Someone once asked me and a group of friends, “How do I win a man’s heart if he’s already dating someone else?”
The others jumped in and lectured her, saying that if he’s with someone, he isn’t looking. Stay out of it!
Then the conversation went on, with various people discussing their views on fidelity and on loyalty. One friend said, “If he isn’t looking, he’s not interested in dating anyone else.” But another friend said, “But if he’s not married to her, he’s not really committed, yet is he?”
They argued back and forth with various philosophical answers.
When it came time for the group to ask me what I thought of the first question, I simply replied: “Well, are you asking me a man, as someone with his own personal opinion, or as a dating coach?”
“As a dating couch”, one said.
“In that case I would simply say…‘Be better than the woman he’s dating.’”
Dating is a Competition
Naturally, it was not my place to interject with personal commentary and suggest what a person should do and should not do. I’m not an ethics professor, nor am I a religious figure or a politician.
But the simple question came down to this: dating is a competition.
With so many single people out there, and so many people vying for the attention of successful men and beautiful women (or successful women and beautiful men!) how can you view dating as something that “just happens” naturally?
Dating doesn’t happen naturally. No one just waits for Prince Charming to come along and sweep them off their feet. Or if they do, they’re usually waiting a long time and are very disappointed when they finally do meet “the one”. The one who breaks their heart!
I have always found that viewing the dating game as a competition is more practical than viewing it as romance fairy tale. Maybe it’s not the most romantic viewpoint – not compared to, “I met my soul mate when he kissed me and awoke me from a sleeping curse”!
But it’s what actually works. The best way to approach dating, and to find the right man, without having your heart broken, is to:
1. Know what you want in advance – the qualities of the ideal man.
2. Meet as many guys as possible and filter out the ones that don’t work.
3. And strategize so that you maximize dating communication and get the man to chase you, fall in love, and live happily ever after.
Many women find a problem with this formula because they claim the guy they like is always interested in dating other women—he’s never happy with “just her”.
My argument is that men CAN BE happy with “just you.” But you have to spend time showing them who you really are, and doing so in such a way that makes him curious to learn more.
Here are 5 ways to get him interested in you, and to destroy the competition in his mind. Only by “being better” than all his other prospects can you get him to commit to you. So let’s discuss ten strategies that successful women use to make a man fall in love.
1. Be independent. Be successful. And be busy.
Men are always more attracted to women who seem successful, independent (in career and in personal interests) and who are “busier” than average. This immediately shows a man you can handle yourself and your own issues, and you don’t “need” him to save you. The fact that you’re busy all the time shows high value – he really has to try to get your attention!

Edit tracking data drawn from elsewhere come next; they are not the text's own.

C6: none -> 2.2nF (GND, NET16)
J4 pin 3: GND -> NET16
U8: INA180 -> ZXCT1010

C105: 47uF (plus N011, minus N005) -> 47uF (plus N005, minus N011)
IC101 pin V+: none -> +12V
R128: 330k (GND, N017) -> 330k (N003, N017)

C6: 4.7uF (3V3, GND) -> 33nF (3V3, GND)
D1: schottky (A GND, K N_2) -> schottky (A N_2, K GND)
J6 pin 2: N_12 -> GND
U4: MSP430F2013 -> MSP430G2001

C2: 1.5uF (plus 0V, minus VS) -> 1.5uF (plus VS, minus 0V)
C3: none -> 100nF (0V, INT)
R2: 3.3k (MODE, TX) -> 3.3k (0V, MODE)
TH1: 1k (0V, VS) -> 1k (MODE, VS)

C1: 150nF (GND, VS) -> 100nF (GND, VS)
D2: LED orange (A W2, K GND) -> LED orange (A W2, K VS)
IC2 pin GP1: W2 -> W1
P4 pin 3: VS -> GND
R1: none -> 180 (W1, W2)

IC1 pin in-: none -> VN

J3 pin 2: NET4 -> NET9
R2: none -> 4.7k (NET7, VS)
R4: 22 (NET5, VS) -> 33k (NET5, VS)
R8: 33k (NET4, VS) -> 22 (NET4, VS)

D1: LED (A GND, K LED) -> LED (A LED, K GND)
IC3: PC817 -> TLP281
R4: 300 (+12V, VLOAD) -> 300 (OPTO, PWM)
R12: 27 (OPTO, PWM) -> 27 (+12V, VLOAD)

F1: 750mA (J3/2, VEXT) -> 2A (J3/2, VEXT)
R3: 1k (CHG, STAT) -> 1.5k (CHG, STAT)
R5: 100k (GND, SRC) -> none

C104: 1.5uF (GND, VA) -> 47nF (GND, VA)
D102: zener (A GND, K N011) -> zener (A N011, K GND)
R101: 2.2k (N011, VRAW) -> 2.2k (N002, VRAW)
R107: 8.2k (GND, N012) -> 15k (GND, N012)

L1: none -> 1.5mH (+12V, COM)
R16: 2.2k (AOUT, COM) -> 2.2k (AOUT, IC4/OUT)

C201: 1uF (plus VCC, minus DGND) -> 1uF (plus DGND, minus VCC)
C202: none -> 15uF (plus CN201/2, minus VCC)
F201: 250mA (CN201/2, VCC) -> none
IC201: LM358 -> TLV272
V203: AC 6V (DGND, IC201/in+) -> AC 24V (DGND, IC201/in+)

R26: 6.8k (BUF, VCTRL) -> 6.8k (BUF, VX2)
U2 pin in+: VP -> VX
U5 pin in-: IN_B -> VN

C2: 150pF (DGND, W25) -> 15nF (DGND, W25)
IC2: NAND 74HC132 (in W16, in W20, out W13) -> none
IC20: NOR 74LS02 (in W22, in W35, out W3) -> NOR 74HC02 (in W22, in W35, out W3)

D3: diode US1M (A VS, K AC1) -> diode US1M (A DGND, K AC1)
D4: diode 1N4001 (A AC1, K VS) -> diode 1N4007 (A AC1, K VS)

2. Don’t try to control him. In fact, try to avoid him!
Men are most afraid of falling into a relationship where they are controlled and lack independence. A woman who understands men, realizes this and so she avoids giving any impression of wanting to take over his life. In fact, she tries to avoid him. She sends the strong message: I have no interest in being “your woman”.
This makes the man want to CHASE HER! And deep down, he finds this dynamic invigorating. He tries harder to impress you. You are impressed…you let him know that…but you keep running away from him, because you’re not sure how you feel. This makes him want you MORE than he wants all those other women who haven’t mastered the art of the “chase”.
3. You desire a strong emotional connection before sex.
Most girls make the mistake of sleeping with a guy (A) when she feels an attraction; or (B) when he tries really hard to charm her.
But what a successful woman does is make him wait for sex—long enough so that she can create a strong emotional connection with him. She spends more time getting to know him, the “real him” that he believes no one understands.
Most guys are the ones who take the initiative by asking about a woman’s life, her goals, dreams and memories. A woman tells him her life’s story and feels vulnerable. The man takes advantage of that and they have sex.
But what about him? Has she invested any time in getting to know him? Or did she just wait until he did all the work and guided the conversation?
4. You are amazed at what he does. Deep down, you are dying to support him in all his endeavors…if only he would try a little harder to catch you.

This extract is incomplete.